A minha inspiração teve origem em um documentário que fiz em 2008 (‘Porta a Porta’) sobre campanhas eleitorais em cidades do interior, mais precisamente no município de Gravatá (Pernambuco), mesma cidade em que rodamos ‘O Curral’. O próprio título nos leva à prática política decorrente no Brasil desde a época da República Velha, ou seja, como se fosse uma peça secular que vai se repetindo até hoje. Apesar de eu estar falando dessa política recorrente, infelizmente o filme condiz com a realidade que vivemos hoje.”, explica o diretor.

Além da questão eleitoral, Marcelo ainda destaca a própria relação do homem com a natureza e os impactos provocados no meio ambiente. “A água é o elemento dramático no filme, que permeia toda a história e representa o aspecto psicológico do personagem (Chico Caixa). Essa água não é só utilizada como moeda de troca, mas também simboliza a nossa relação com a natureza. A maneira que a gente quer controlar a água é o jeito como queremos controlar a natureza.”, afirma Brennand.

O racismo e o machismo são outros dois temas presentes na trama. “Existe uma relação de machismo no momento em que o personagem principal quer ir de encontro com a estrutura do sistema político através de uma personagem feminina, a Clébia, muito bem construída no filme”, explicou o realizador.



Outro longa que participa da mostra, abordando conflitos sociais também, é ‘O Buscador’, do diretor Bernardo Barreto. O filme apresenta a história de uma jovem (Isabela), filha de um político poderoso. Ao longo do enredo ela se apaixona por um rapaz (Giovani) fundador de uma comunidade que prega a sustentabilidade e o amor livre. A obra rodou diversos festivais na Europa e no Brasil, com estreia no festival de Tallinn, na Estônia, onde foi premiado na categoria de ‘Melhor Filme de Diretor Estreante’.

“Lisboa é uma cidade muito importante para o meu filme. Apesar de ter sido gravado no Brasil, nós fizemos uma co-produção com uma empresa portuguesa que ajudou muito para que eu pudesse me re-conectar com o filme, pois tive que fazer muitas adaptações no roteiro por conta do baixo orçamento”, revela Bernardo.

O diretor explicou ainda que rodou o filme em apenas dois dias. “Ele nasceu aqui em Portugal, já que toda a pós-produção foi aqui. Por isso, nada mais incrível do que fechar o ciclo dele aqui”.

Portugal vai se tornar um refúgio para os cineastas brasileiros?

Cine São Jorge, em Lisboa. Foto por Victor Souza



Em um momento onde os profissionais do audiovisual brasileiro sofrem com a falta de investimentos e com a desvalorização do cinema nacional por parte do atual governo, Marcelo Brennand lembra que ser cineasta no Brasil é um grande desafio desde sempre.
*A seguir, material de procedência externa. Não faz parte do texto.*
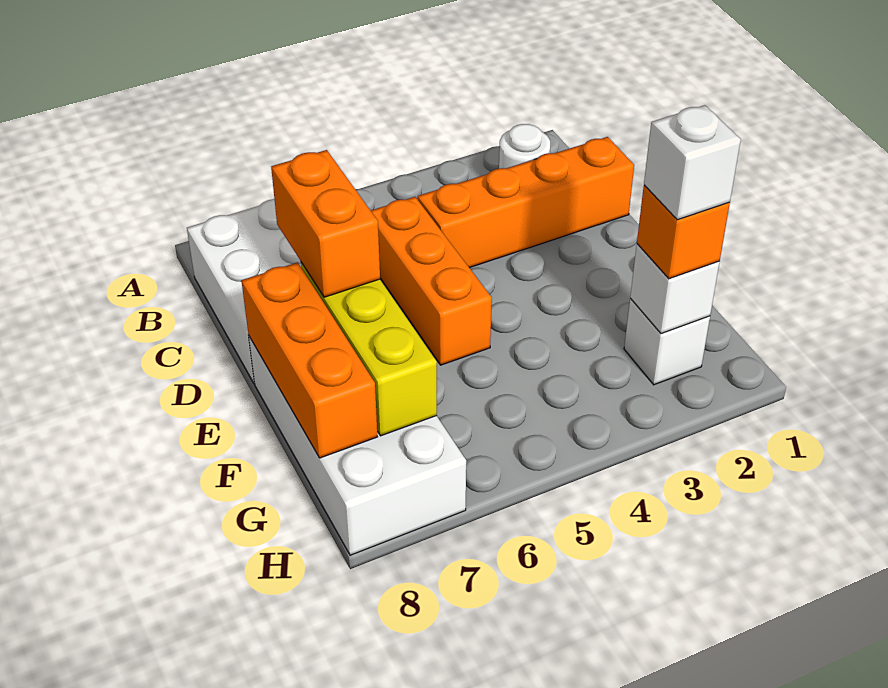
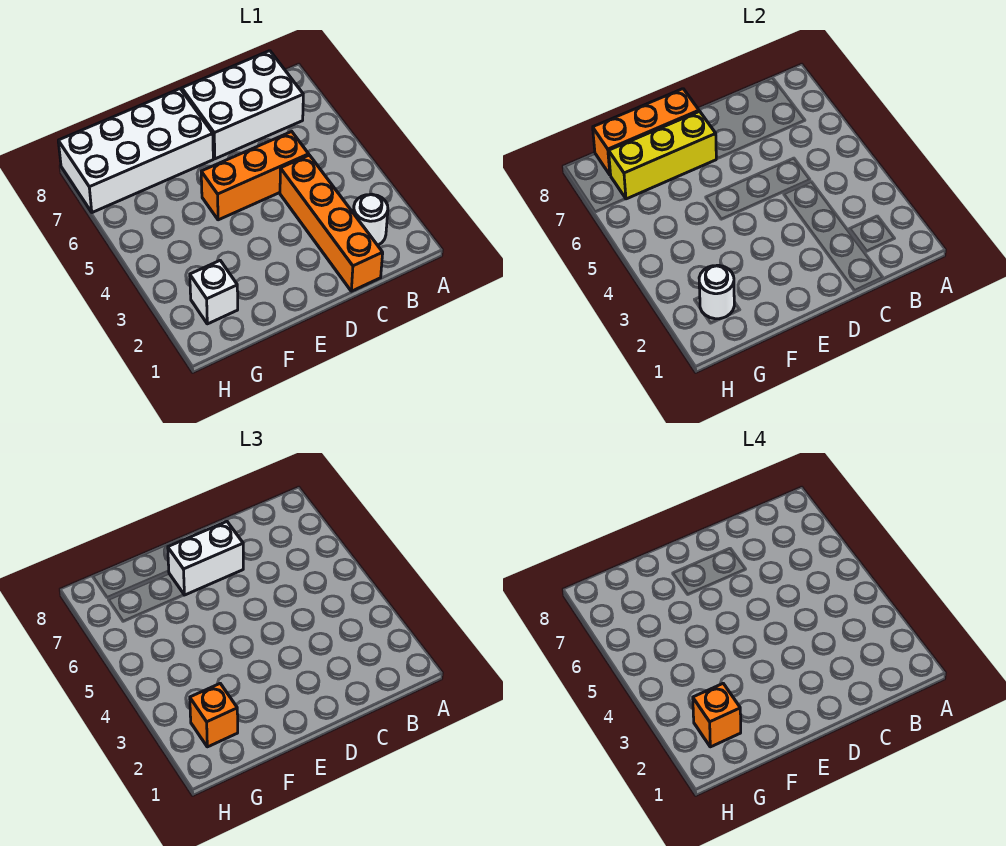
orange brick D7:E7 level 3 -> white brick D7:E7 level 3
white brick G2 level 2 -> white round brick G2 level 2
white brick G2 level 4 -> orange brick G2 level 4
O cinema brasileiro é um cinema de resiliência e resistência. Nós passamos pela Ditadura Militar durante 24 anos e sofremos com o fechamento da principal produtora de cinema do governo na época (Embrafilme). Na década de 90 praticamente não foi possível produzir. Hoje, nós temos um governo que promove uma censura financeira na área audiovisual. Está sendo muito complicado porque, na realidade, é um desgoverno, né? Tudo muito obscuro. Não existem mais recursos… Não se consegue nem mais aprovar um projeto pela Ancine (Agência Nacional do Cinema).”, desabafa.

Questionado sobre Portugal acabar se tornando um refúgio aos cineastas brasileiros, Marcelo brinca: “Com certeza! (risos). Até eu já estou pensando em vir pra cá, porque no Brasil o governo disseminou um certo ódio na sociedade, né? E está muito difícil porque não é um problema só do governo, é da sociedade também. Criou-se uma certa discriminação para a classe artística. Se você pegar ‘O Curral’, por exemplo, verá que conseguimos oferecer 500 empregos diretos e indiretos, gerando renda à cidade e à área audiovisual.”, finaliza.